I still can't quite compute what happened up that track.
Firstly we met Lenny, the proprietor: a spritely man, nut brown all over, with legs I'd fight for and a smart Mr Wippy puff of white hair.
I'll describe him plainly; in description he could easily come across as plain nuts, which he isn't, he's all kinds of wonderful and inspiring nuts. Over the course of our visit I grew immeasurably fond of him.
He prefaced our tour with the information that he only sells something if he has it twice - if he's only got one he can't sell it because then he wouldn't have it anymore. Fair enough I guess.
Then finally we were allowed into the main barn . . .
The whole place is a huge, overwhelming installation with mannequins put around for good effect.
And I was allowed to actually buy a few things . . .

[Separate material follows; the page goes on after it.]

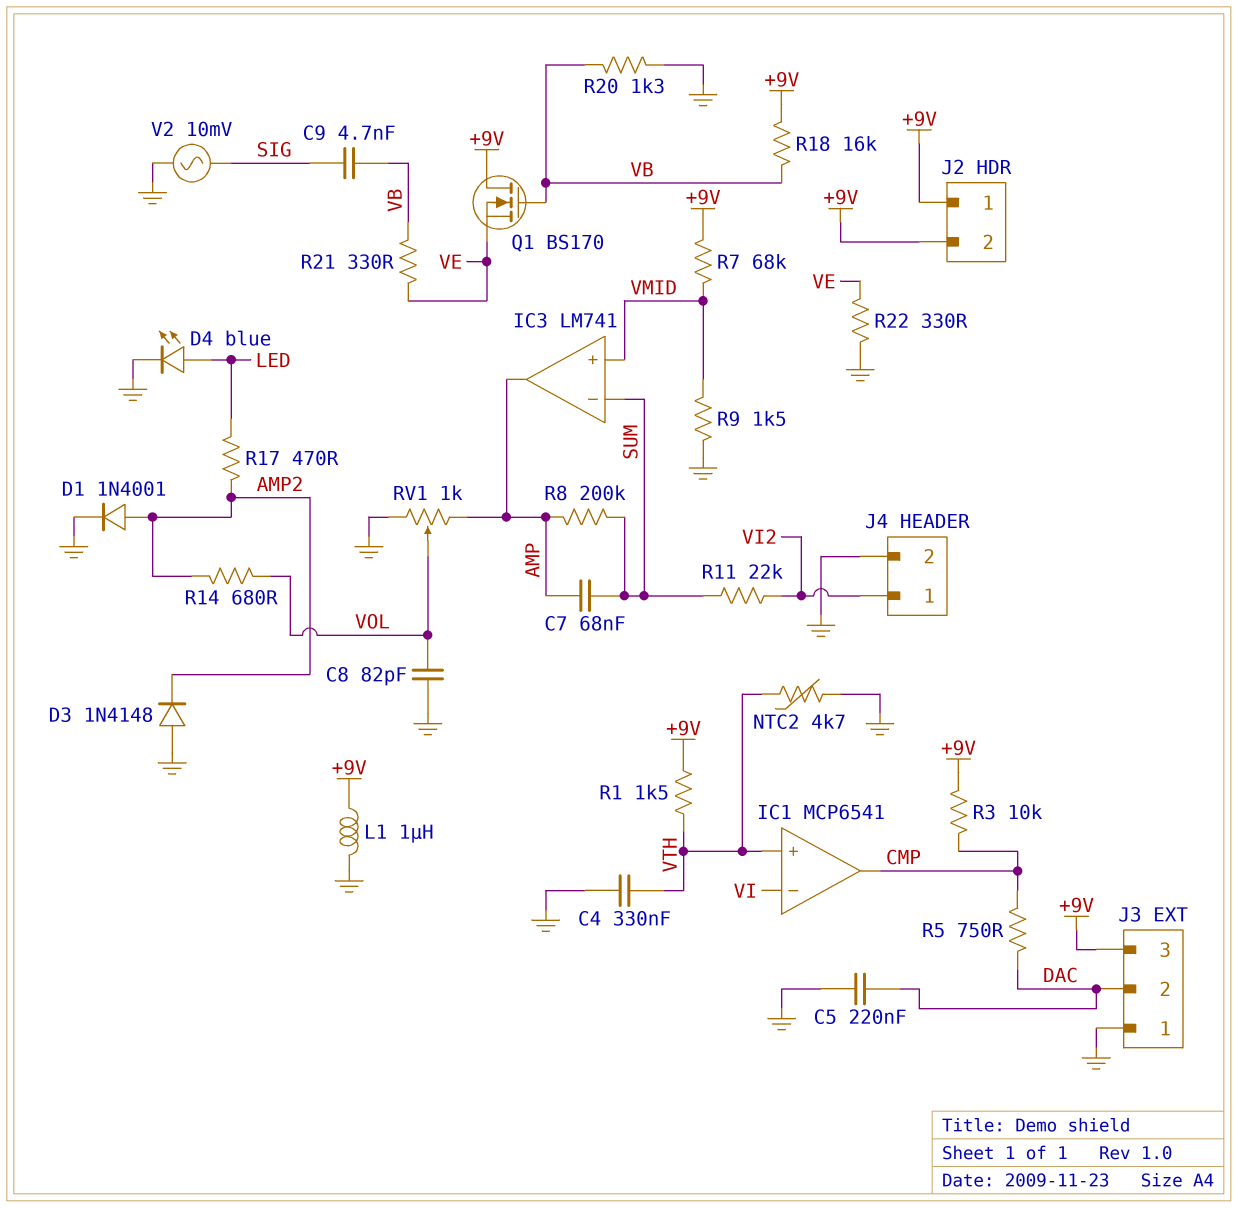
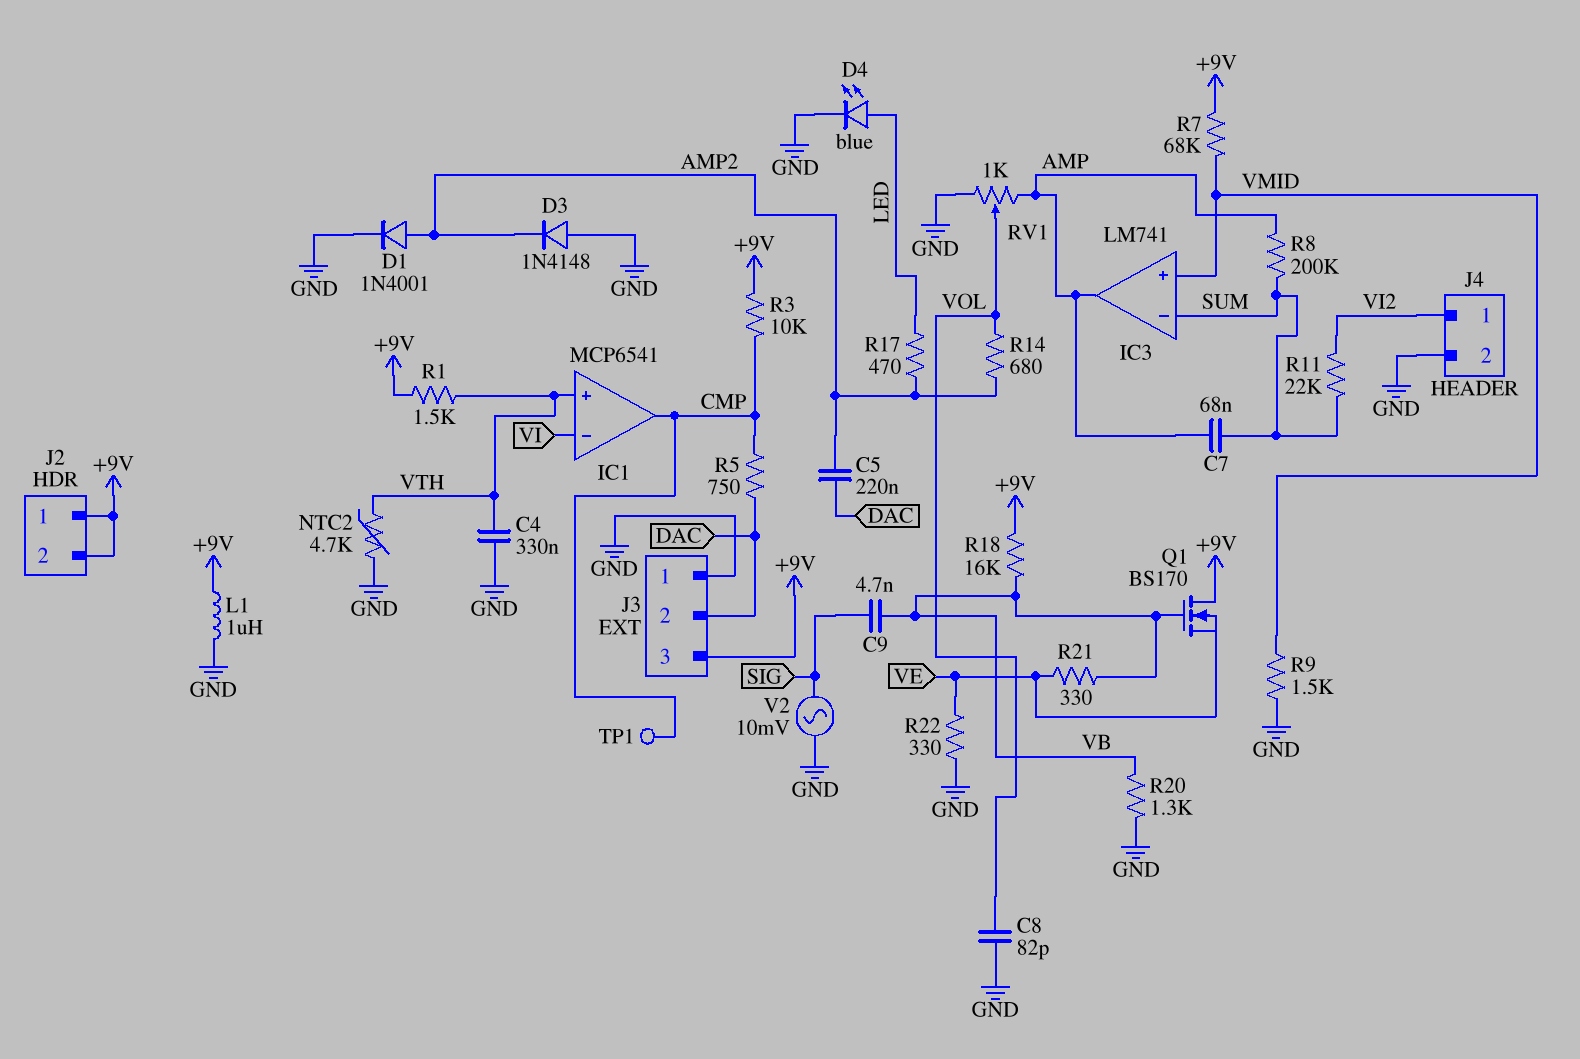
C5: 220nF (DAC, GND) -> 220nF (AMP2, DAC)
TP1: none -> test point (CMP)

'She puts that coat on in the winter'
It was the cinema.
Complete with attendant, with her torch.
This is the shed with a bed he built for hobos.
A young neighbour brings him his lunch, a very fine lunch, it's nice to realise that Lenny is well appreciated in his environs and cared for as the treasure he really is.
He explains to us that they look after him well and in return he buries bodies for them in his grounds . . . it's a joke, we just laugh in time. Being caught out by an 85 year old wasn't something I had expected that morning.
Our visit draws to an end but Dad and I are ecstatic, hooting and re-living it all in the car.
I find it very heartening to know that people like Lenny exist and are nurtured in this fine country of ours.